Кажется, что объяснение особого положения обоих потерпевших должно быть общим. Но в чем же оно заключается? Прохорова в одной из своих статей пишет: «Следствие у меня было легким». И объясняет это… заступничеством Локшина, что является полной нелепицей.
Любой стукач был винтиком в системе и даже не имел права знать, для чего используют его самого, а уж о влиянии на судьбу арестованных говорить и вовсе не приходится.
Это лишь малая, но уже весьма красноречивая толика аргументов, собранных Локшиным-младшим, в пользу того, что имела место спецоперация, цель которой — прикрыть некоего почти раскрытого агента, подставив под удар Локшина. Судя по всему, Вольпин и Прохорова, сами о том не зная, были исполнителями этой миссии. К концу 40-х годов методы органов достигли, увы, высокой степени совершенства.
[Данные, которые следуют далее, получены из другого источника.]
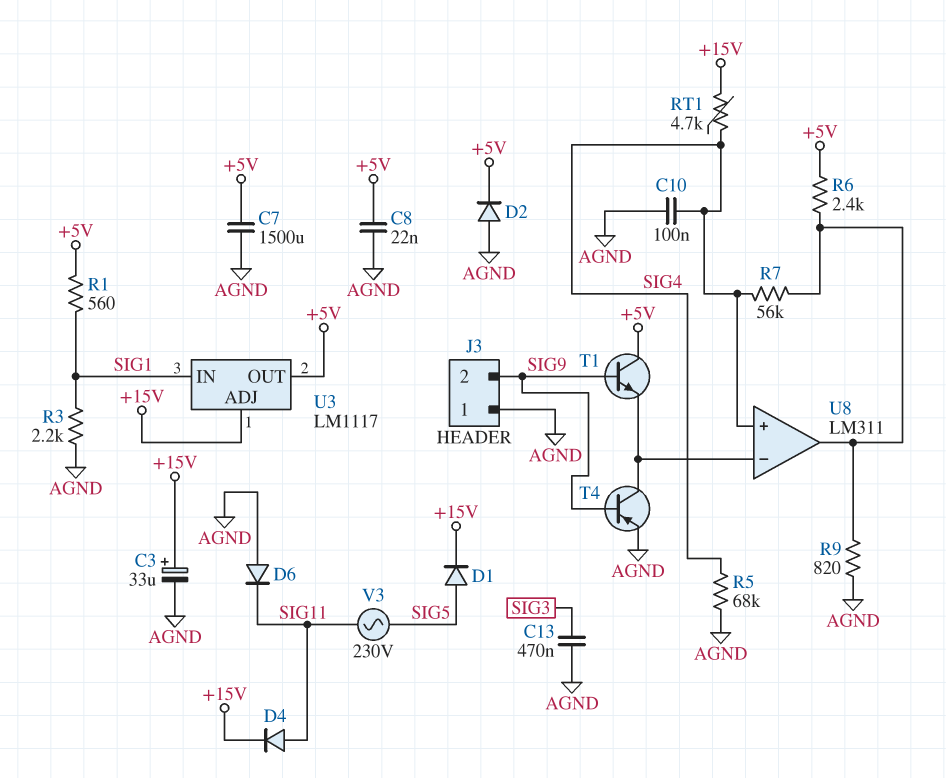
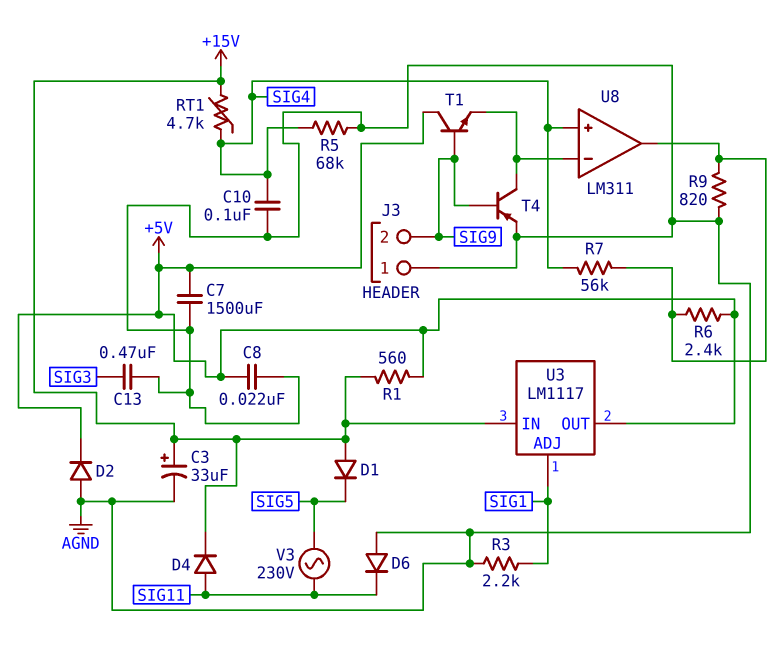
D1: diode (A SIG5, K +15V) -> diode (A +15V, K SIG5)
R1: 560 (+5V, SIG1) -> 560 (+5V, +15V)
U3 pin ADJ: +15V -> SIG1
U3 pin IN: SIG1 -> +15V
Но как же все-таки удалось дискредитировать Локшина в глазах Вольпина и Прохоровой? Этот вопрос наверняка возникнет у читателя. Ответ прост: все «антисоветские высказывания», ставшие известными следствию, могли быть получены через прослушку. Скажу больше: прослушки не могло не быть в силу обстоятельств биографий Вольпина и Прохоровой. Дело в том, что мать Прохоровой и некоторые другие члены ее семьи служили в НКВД, а ближайшая подруга Вольпина была дочерью (расстрелянного) специалиста по прослушке жилых помещений.
Добавлю, что, по свидетельству известного математика Михаила Цаленко, в 1945 году группу студентов арестовали за чтение поэмы Вольпина «Весенний лист». Между тем сам Вольпин продолжал оставаться на свободе еще четыре года, вплоть до лета 1949-го. С Локшиным Вольпин познакомился весной того же, 1949 года. Трудно усомниться в том, что Вольпин к моменту своего знакомства с Локшиным находился под неустанным наблюдением органов.
Последующие — и равно увлекательные и убедительные — детали раскрываются в самой книге Локшина-младшего, которая есть в интернете в открытом доступе. Со своей стороны добавлю, что
наше ближайшее прошлое куда лучше поддается реконструкции, так сказать, детективным методом, чем историей.
Александр Локшин. Фото: compozitor.spb.ru
Я бы хотел остановиться еще на одном аргументе, независимо восстанавливающем репутацию композитора. И эта грань проблемы, на мой взгляд, недостаточно освещена в книге. Речь идет всего лишь об одной «бумажке», но это письмо великой пианистки (и знакомой Локшина) Марии Юдиной ее другу, историку книги Владимиру Люблинскому от 12 мая 1961.
«Теперь должна Вам сообщить нечто величественное, трагическое, радостное и до известной степени тайное. Слушайте: я написала письмецо — «профессионально-деловое» по одному вопросу в связи с Малером — Шуре Л[окшину], который его знает, как никто. В ответ он написал мне, что очень просит меня повидаться с ним. Я согласилась. Вчера он сыграл мне свой «Реквием», который он писал много лет, вернее «подступал к нему» и бросал и наконец «одним духом» написал его два с половиной года тому назад. На полный текст такового, полнее Моцарта. Что я сказала ему, когда он кончил играть? — «Я всегда знала, что вы гений».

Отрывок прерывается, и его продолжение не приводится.